仮定法は、「もし(今)~だったら、…だろうに」という、現在の事実とは異なることや、実現する可能性が極めて低いことを想像して話すときに使う表現です。
まず、仮定法が普通の if を使った文とどう違うのかを理解することが大切です。
If it is sunny tomorrow, we will go on a picnic. :もし明日晴れたら、私たちはピクニックに行きます。
→ これは、明日晴れる可能性がある未来の話です。
If I were a bird, I could fly to you. :もし私が鳥だったら、あなたのところに飛んでいけるのに。
→ 実際には私は鳥ではないし、飛ぶこともできません。

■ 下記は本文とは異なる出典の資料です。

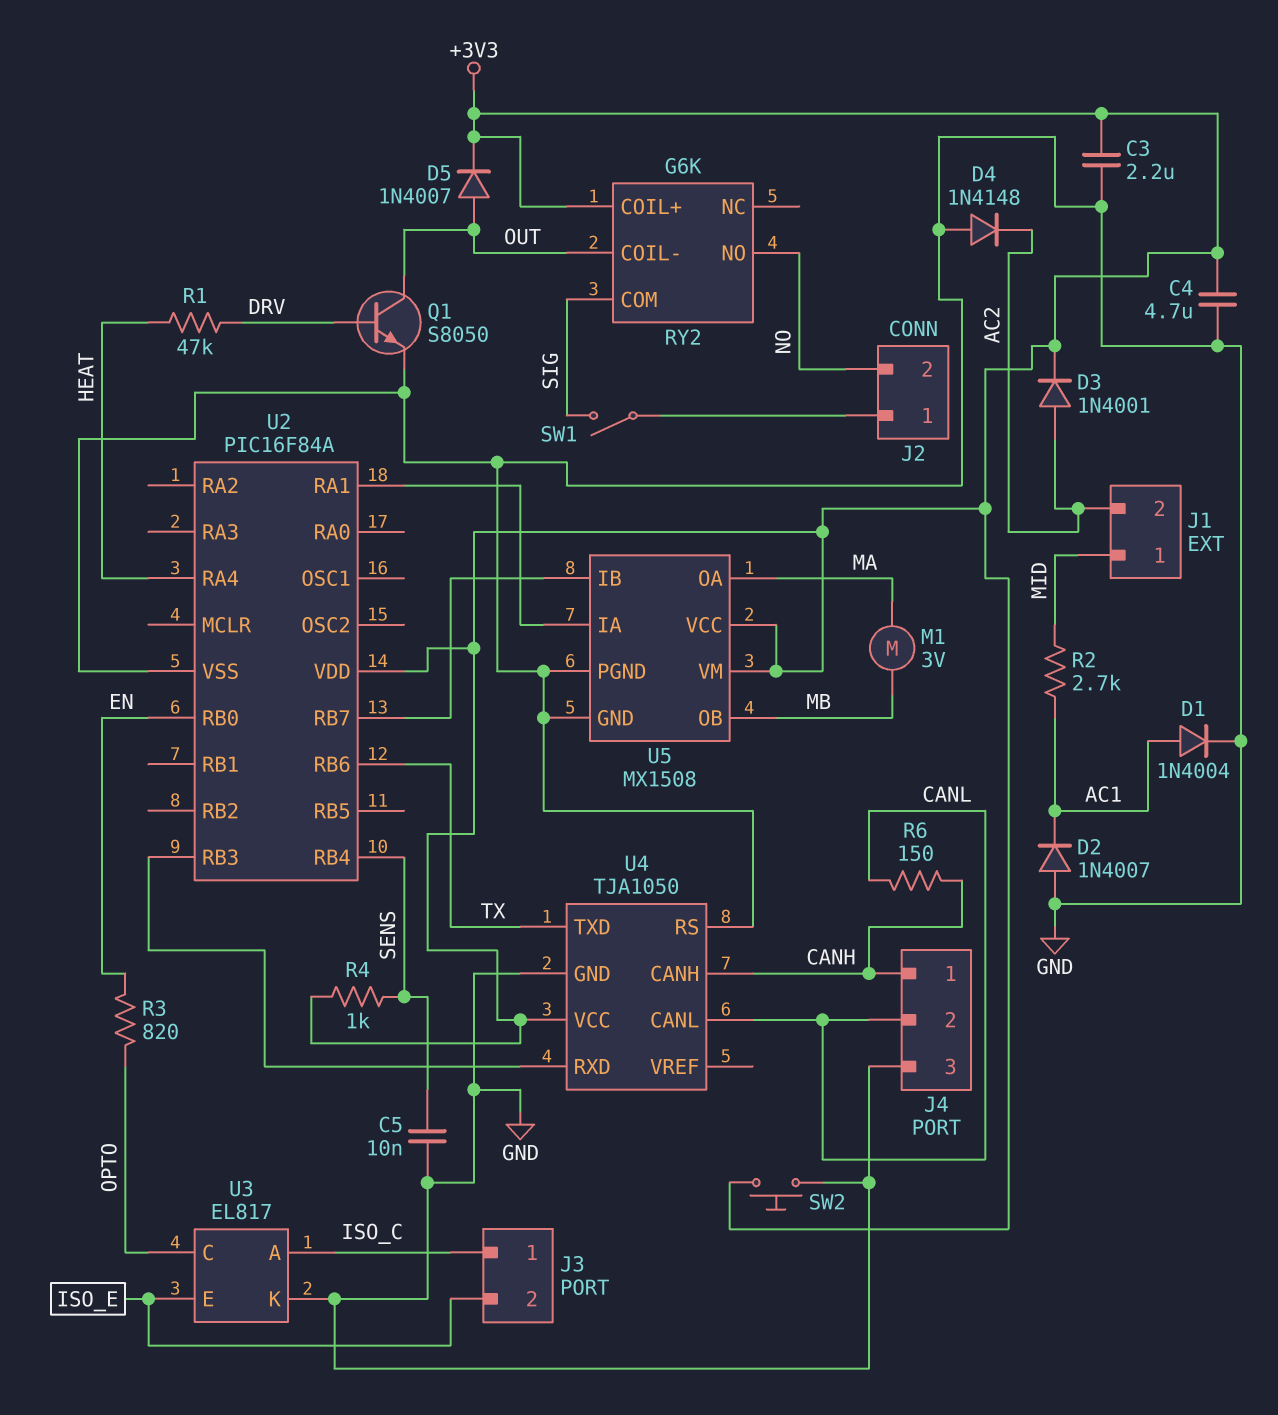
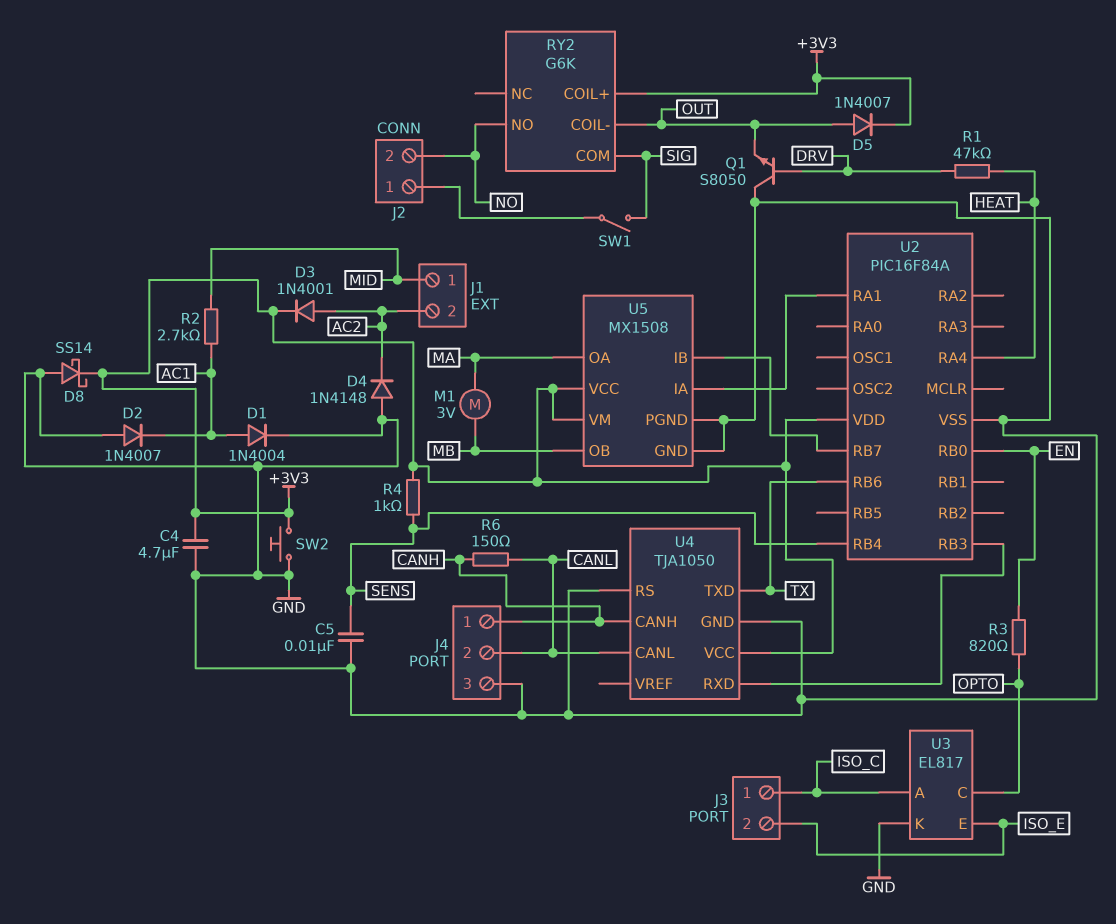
C3: 2.2uF (+3V3, GND) -> none
D8: none -> schottky SS14 (A GND, K +3V3)
Q1: NPN S8050 (B DRV, C OUT, E GND) -> NPN S8050 (B DRV, C GND, E OUT)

現在の事実とは違う、あり得ない空想の話です。
仮定法過去は、「過去」という名前がついていますが、表す意味は現在の事実とは異なる仮定です。
なぜ「過去」かというと、動詞の形に過去形を使うからです。
「形は過去、意味は現在」という時制のズレがあります。
If + 主語 + 動詞の過去形 ~, 主語 + would / could + 動詞の原形.

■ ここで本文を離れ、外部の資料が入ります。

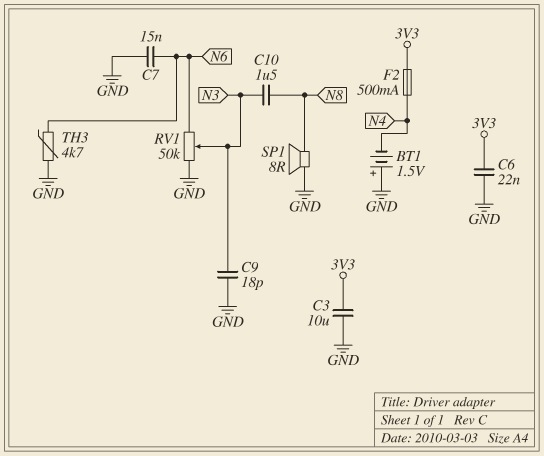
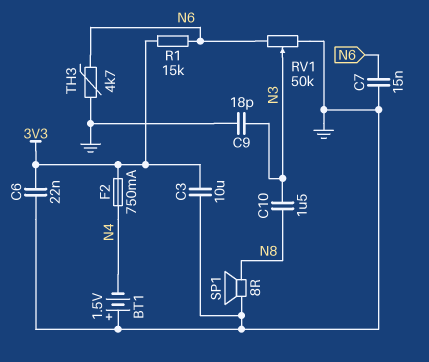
F2: 500mA (3V3, N4) -> 750mA (3V3, N4)
R1: none -> 15k (3V3, N6)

前半の If の節(条件節)では、動詞を過去形にします。
後半の主節(帰結節)では、助動詞の過去形 (would, could など) + 動詞の原形を使います。
※be動詞の特別ルール
If の節の中で be動詞 を使う場合、主語が I, he, she などであっても、原則として were を使います。
If I were you, ~
If I were you, I would not do such a thing. :もし私があなただったら、そんなことはしないでしょうに。
→ 事実:私はあなたではない。
If I had a lot of money, I could buy that car. :もし私がたくさんお金を持っていたら、あの車を買うことができるのに。
→ 事実:私はたくさんお金を持っていない。
If he knew her phone number, he would call her. :もし彼が彼女の電話番号を知っていたら、彼女に電話するだろうに。
→ 事実:彼は彼女の電話番号を知らない。
would:(単純に)~だろうに
could:(能力・可能性として)~できるのに
I wish ~ は、「(実際は違うけど)~だったらいいのになあ」という、現在の事実とは異なる願望を表す表現です。
これも仮定法の一種なので、wish に続く文の動詞は過去形になります。
I wish + 主語 + 動詞の過去形.
I wish I were a famous actor. :私が有名な俳優だったらなあ。
→ 事実:私は有名な俳優ではない。
I wish I could play the piano like her. :彼女のようにピアノが弾けたらなあ。
→ 事実:私は彼女のようにピアノが弾けない。
I wish we had more time. :もっと時間があればなあ。 → 事実:私たちにはあまり時間がない。
| 種類 | 形 | 意味 |
|---|---|---|
| 仮定法過去 | If + S' + 動詞の過去形..., S + would/could + 動詞の原形. | もし(今)~だったら、…だろうに。 |
| 願望の表現 | I wish + S' + 動詞の過去形. | (今)~だったらなあ。 |
仮定法は、形が複雑に見えるため難しく感じがちですが、「現在の事実とは反対の空想話」という基本イメージと、「形は過去、意味は現在」という時制のズレをしっかり押さえることがマスターへの鍵です。